From the total cost, the buyer can check whether the initial bid is worth it or not. That's why it's good to be wary of bids that are too low – they often indicate very problematic properties.

Property in inventory

Another shot that could backfire. Property in inventory is often sold at below market prices when heirs are in a hurry to dispose of the property, which can be a good deal. Often the proceeds from the sale are used to pay court fees and attorneys' fees during the process. But the risk is high, so you need to be careful.

The biggest trap that the buyer can enter is to buy a property through a drawer contract, without the property having judicial authorization to be sold. It doesn't matter if all the heirs are in agreement – ​​without a court order, the property will not actually belong to the buyer. A new heir or even an unknown creditor may appear and undo the deal. It is also necessary that all heirs sign the promise of purchase and sale, and that the buyer has in hand all the clearance certificates of the deceased.
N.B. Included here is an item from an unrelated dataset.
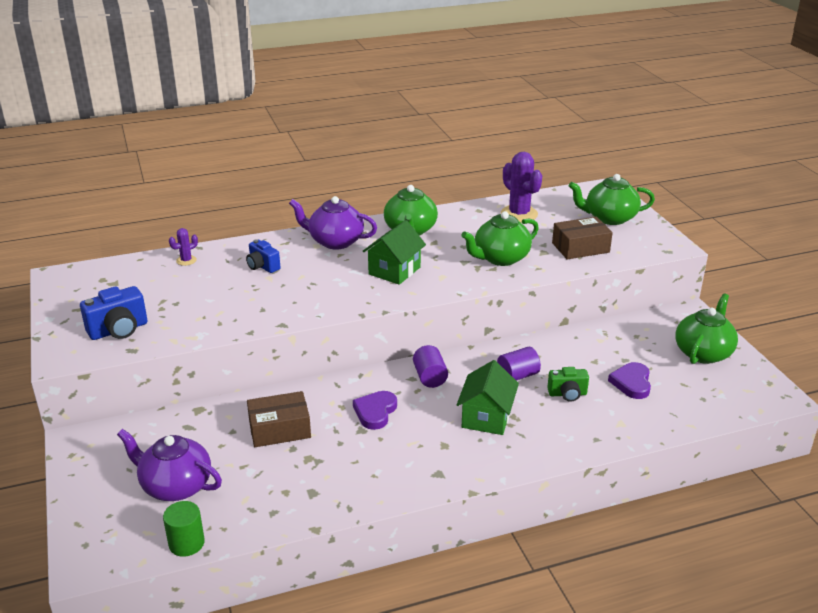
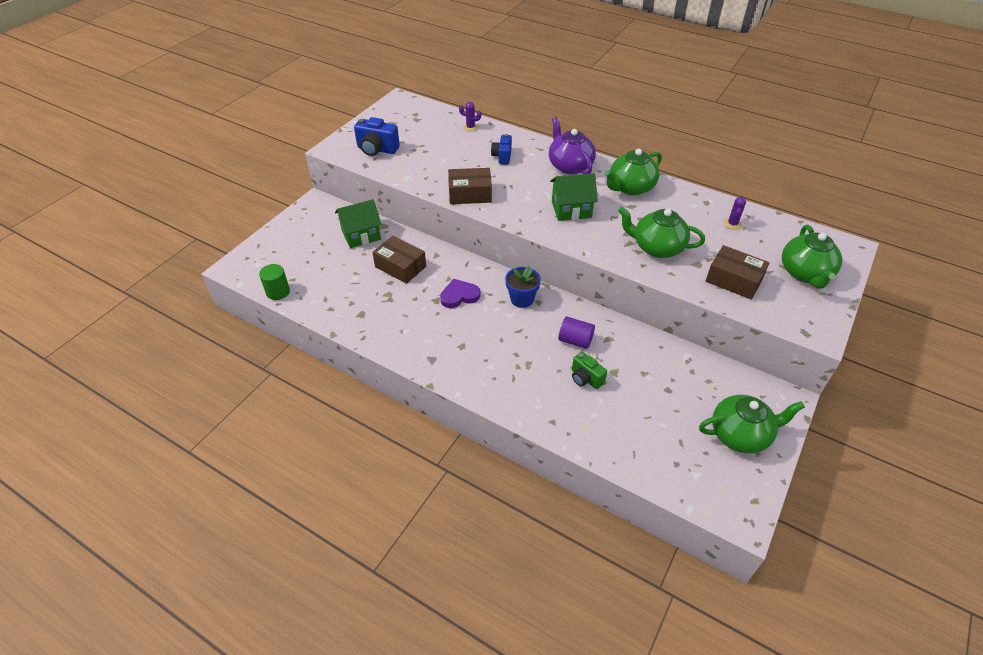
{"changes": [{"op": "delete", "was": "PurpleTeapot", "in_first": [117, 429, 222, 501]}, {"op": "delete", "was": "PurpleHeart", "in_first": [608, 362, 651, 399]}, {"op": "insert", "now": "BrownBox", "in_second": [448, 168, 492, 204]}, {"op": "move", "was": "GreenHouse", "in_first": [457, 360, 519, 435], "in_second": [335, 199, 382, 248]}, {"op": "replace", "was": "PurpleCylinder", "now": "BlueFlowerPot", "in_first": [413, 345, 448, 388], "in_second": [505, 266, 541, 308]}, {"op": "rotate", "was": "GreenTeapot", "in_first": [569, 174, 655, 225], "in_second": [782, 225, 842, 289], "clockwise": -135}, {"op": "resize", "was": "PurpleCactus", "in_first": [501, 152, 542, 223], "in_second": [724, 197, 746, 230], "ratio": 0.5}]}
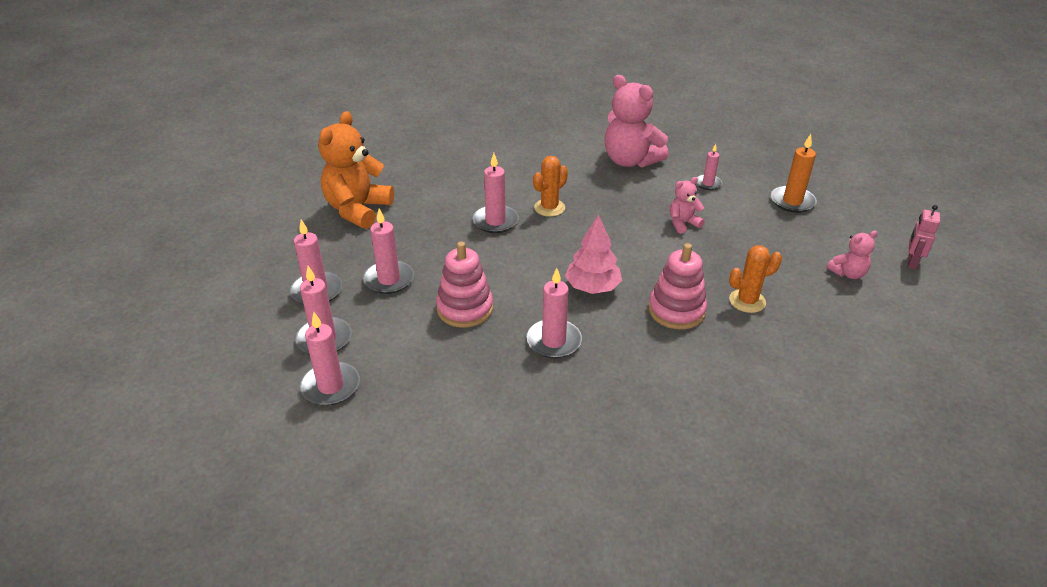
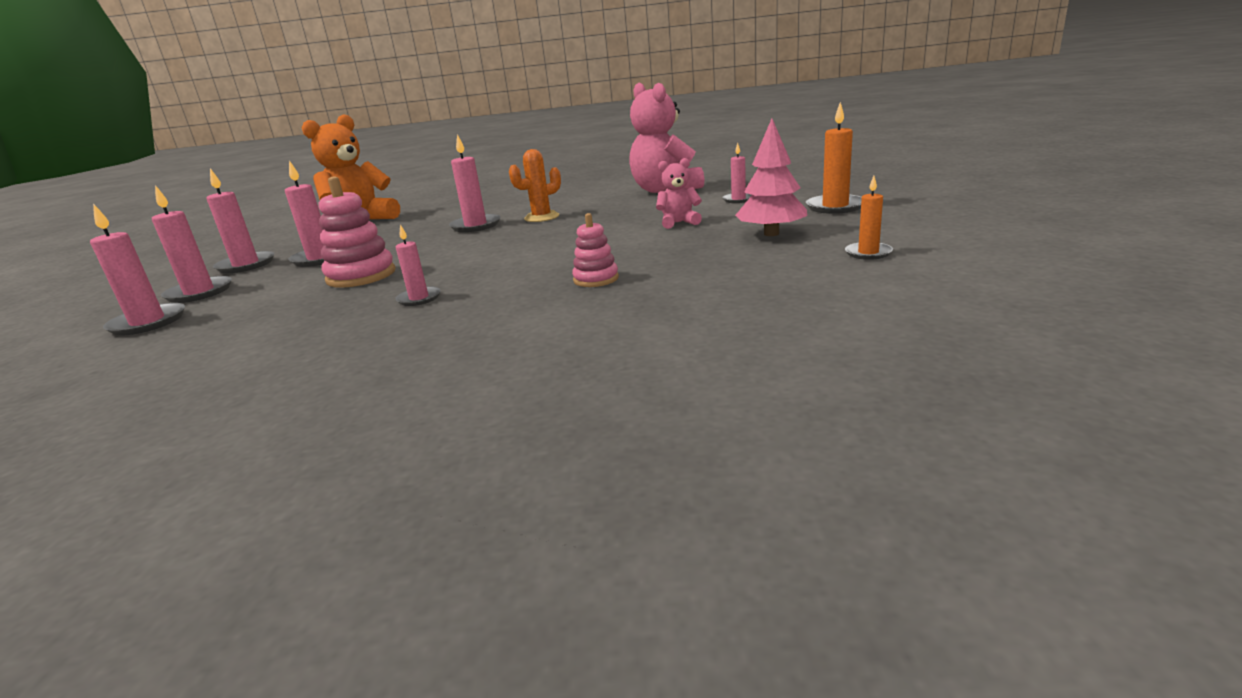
{"changes": [{"op": "delete", "was": "OrangeCactus", "in_first": [729, 245, 782, 313]}, {"op": "delete", "was": "PinkRobot", "in_first": [908, 205, 940, 269]}, {"op": "move", "was": "PinkTree", "in_first": [565, 214, 622, 294], "in_second": [735, 119, 807, 236]}, {"op": "replace", "was": "PinkTeddyBear", "now": "OrangeCandle", "in_first": [827, 230, 877, 279], "in_second": [845, 176, 893, 260]}, {"op": "resize", "was": "PinkCandle", "in_first": [526, 268, 582, 358], "in_second": [395, 224, 441, 306], "ratio": 0.62}, {"op": "resize", "was": "PinkStackingToy", "in_first": [648, 243, 707, 330], "in_second": [572, 213, 619, 287], "ratio": 0.6}]}
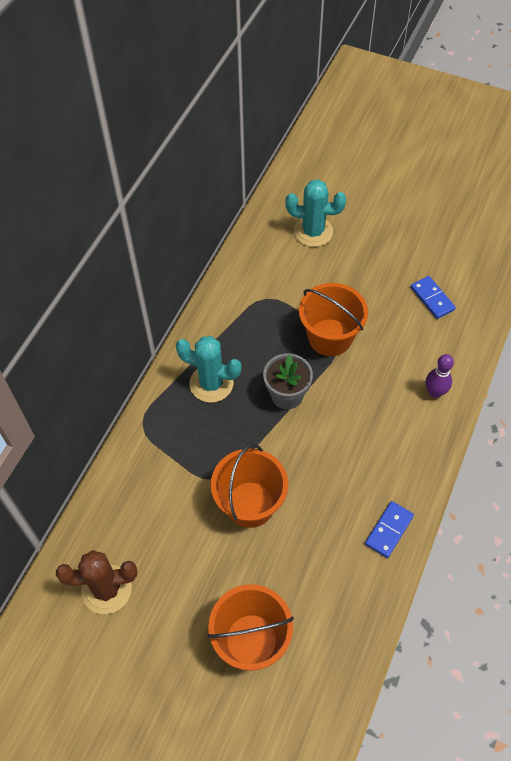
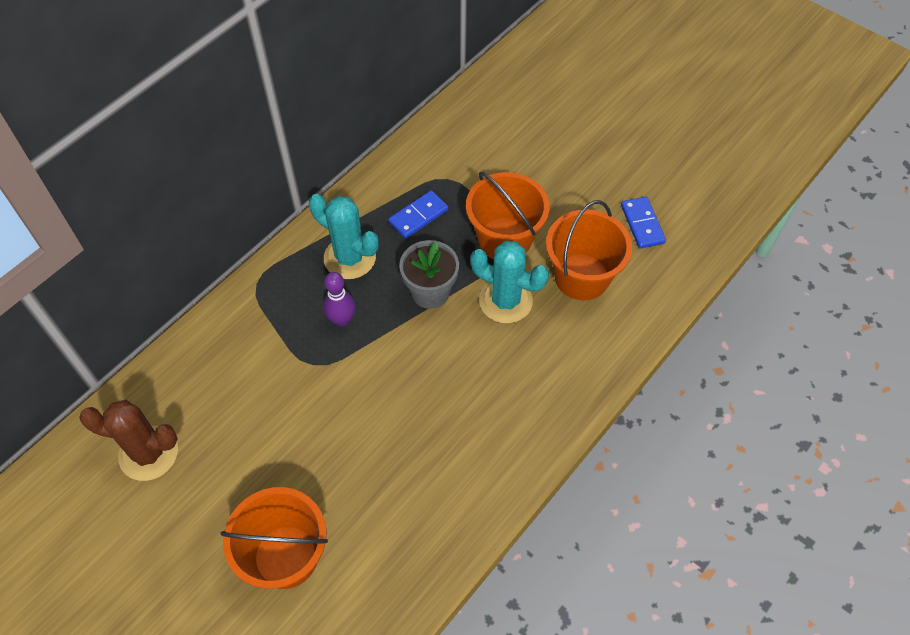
{"changes": [{"op": "move", "was": "OrangeBucket", "in_first": [211, 444, 288, 528], "in_second": [546, 200, 632, 301]}, {"op": "move", "was": "TurquoiseCactus", "in_first": [285, 179, 346, 247], "in_second": [470, 241, 549, 323]}, {"op": "move", "was": "BlueDomino", "in_first": [365, 501, 414, 558], "in_second": [388, 191, 448, 239]}, {"op": "move", "was": "PurpleBowlingPin", "in_first": [426, 354, 454, 398], "in_second": [323, 272, 355, 326]}]}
Property of couples in separation or divorce

This case is similar to the property in inventory, although it is a little simpler. Again, buying a property that is being shared by a divorced couple can be a great deal, as they may be in a hurry to part with the property to share the money and complete the process. However, it is essential that both owners sign the purchase and sale promise and do not have debts, which is proven by the clearance certificates.

If one of the two does not agree with the sale, the buyer will pay, but he will not, in fact, become the owner of the property. Alex Strotbek tells the case of a client who bought property from a woman who was only separated from her husband, not divorced. The property, therefore, was still his. “A person cannot sell something that is not entirely theirs. The other party also needs to sell. This sort of thing is deterrent,” says Strotbek.

Owner with pending legal issues

As in the three previous cases, there may be other cases of pending legal matters that make the business unfeasible or leave a headache for the buyer. "The seller will be prevented from selling a property in tax foreclosure or any private or commercial title. If it's his only property and he doesn't have equity to cover the debt, this sale is fraud,” says real estate consultant Alex Strotbek.

Therefore, it is essential to ask for the seller's clearance certificates. “If he sells a property in one city, but lives in another, it is necessary to check his name in at least both cities. Find out if he's ever had a company, if he's ever been married, that sort of thing. If there is a debt with the Union, for example, the property can be repossessed even if it is already in your name”, says economist Luiz Calado.

Real estate in regions that can still develop

Another pitfall is to launch into a launch market, based on the hopes that a new microregion will develop. This is a risky path, which, although it can be profitable, also depends on knowledge of the market. “Investors should visit the region and only invest if something is actually happening, if there are projects by renowned construction companies,” says Strotbek.